Learning Scala - Week 3: Webdevelopment

Another week with Scala. After ditching the Coursera course I just started working a bit with the language and building some smaller applications. I looked at Scalatra and Play, deployed a test application and finally uninstalled Eclipse. Let us talk about web applications.

Naturally I am most interested in anything web related. It is my job, I enjoy doing it and it is the area where I am most likely to use a new programming language, framework or technology. So how does Scala compare to what I am currently using - Django, Node.js and Golang?

Deploying Scala is pretty easy. Just throw it at a servlet container or embed Jetty and start your war file using java. Pretty simple. Compiled, one file, all the joy of Golang - a pleasure compared to Django - with more and better third party libraries than Go but not with the same development speed. This is highly unscientific and only based on my experience but compared to Golang the learning curve feels a lot steeper and I have to open the API reference or Google more often.

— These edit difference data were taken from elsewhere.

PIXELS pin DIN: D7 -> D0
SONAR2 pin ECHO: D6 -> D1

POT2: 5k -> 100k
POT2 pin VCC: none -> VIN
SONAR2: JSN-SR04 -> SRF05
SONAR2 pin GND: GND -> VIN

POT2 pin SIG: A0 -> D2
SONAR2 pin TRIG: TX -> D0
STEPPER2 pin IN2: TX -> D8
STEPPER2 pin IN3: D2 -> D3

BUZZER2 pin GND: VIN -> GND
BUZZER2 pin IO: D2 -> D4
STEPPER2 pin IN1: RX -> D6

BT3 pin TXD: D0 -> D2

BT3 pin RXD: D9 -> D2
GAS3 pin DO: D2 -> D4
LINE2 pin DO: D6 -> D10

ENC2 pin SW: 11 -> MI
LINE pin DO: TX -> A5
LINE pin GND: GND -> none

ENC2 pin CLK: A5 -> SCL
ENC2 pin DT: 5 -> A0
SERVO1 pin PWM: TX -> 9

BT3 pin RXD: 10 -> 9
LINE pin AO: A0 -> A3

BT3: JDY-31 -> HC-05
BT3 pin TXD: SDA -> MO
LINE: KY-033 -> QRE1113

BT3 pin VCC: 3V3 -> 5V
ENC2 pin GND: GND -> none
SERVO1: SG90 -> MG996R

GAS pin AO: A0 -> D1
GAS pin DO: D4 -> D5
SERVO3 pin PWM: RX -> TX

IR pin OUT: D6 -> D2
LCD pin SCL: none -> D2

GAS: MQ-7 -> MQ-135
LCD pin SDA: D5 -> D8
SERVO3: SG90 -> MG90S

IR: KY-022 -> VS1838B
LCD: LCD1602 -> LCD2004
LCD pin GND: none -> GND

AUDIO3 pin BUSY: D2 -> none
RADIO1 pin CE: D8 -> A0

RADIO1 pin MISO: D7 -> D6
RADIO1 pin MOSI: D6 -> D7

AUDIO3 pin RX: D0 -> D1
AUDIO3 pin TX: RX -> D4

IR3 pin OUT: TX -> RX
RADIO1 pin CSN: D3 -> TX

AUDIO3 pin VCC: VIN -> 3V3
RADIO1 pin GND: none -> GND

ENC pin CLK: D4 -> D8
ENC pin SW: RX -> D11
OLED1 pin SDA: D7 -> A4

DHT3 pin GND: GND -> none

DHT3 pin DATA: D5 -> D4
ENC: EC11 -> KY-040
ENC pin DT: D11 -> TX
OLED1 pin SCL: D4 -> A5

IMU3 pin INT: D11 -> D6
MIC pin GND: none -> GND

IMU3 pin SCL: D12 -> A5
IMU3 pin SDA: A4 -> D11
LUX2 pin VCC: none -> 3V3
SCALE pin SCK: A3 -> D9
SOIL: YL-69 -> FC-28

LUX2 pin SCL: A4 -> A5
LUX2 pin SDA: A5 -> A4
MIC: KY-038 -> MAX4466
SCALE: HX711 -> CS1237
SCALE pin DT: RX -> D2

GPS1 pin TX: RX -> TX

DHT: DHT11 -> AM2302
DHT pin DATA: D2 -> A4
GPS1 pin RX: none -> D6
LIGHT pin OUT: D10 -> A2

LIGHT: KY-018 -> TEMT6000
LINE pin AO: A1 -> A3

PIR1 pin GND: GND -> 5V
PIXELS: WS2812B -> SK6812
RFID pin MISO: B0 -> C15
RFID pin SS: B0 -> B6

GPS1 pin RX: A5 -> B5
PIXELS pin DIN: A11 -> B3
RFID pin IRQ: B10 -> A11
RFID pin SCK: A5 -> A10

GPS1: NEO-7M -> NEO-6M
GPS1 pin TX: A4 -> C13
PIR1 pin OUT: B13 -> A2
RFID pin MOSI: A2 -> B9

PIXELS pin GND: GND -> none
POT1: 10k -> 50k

I did not run any benchmarks and if I did, we all know they would likely be wrong. If we stick with TechEmpower for framework and performance comparisons we can say that Scala and Go are, especially using a framework, both a solid choice if you need to write performant services. But judging from the adoption of Scala it will likely be a lot easier to find developers who already have experience deploying Scala applications to production and knowing how the language and tools behave if you throw more than 5 requests / second at it.

As some of you could know, I am a fan of Golang. But if you are operating on a tight deadline, have a team who has to work on the codebase and if the Go standard library is not enough to get the job done I would currently suggest you take a look at Scala. Compared to Go it is ready for its prime time. Libraries are just more stable, tested and well maintained, often thanks to the fact that you can "just" use a Java library. I know, bad practice and stuff, but sometimes shipping is more important than writing yet another ORM.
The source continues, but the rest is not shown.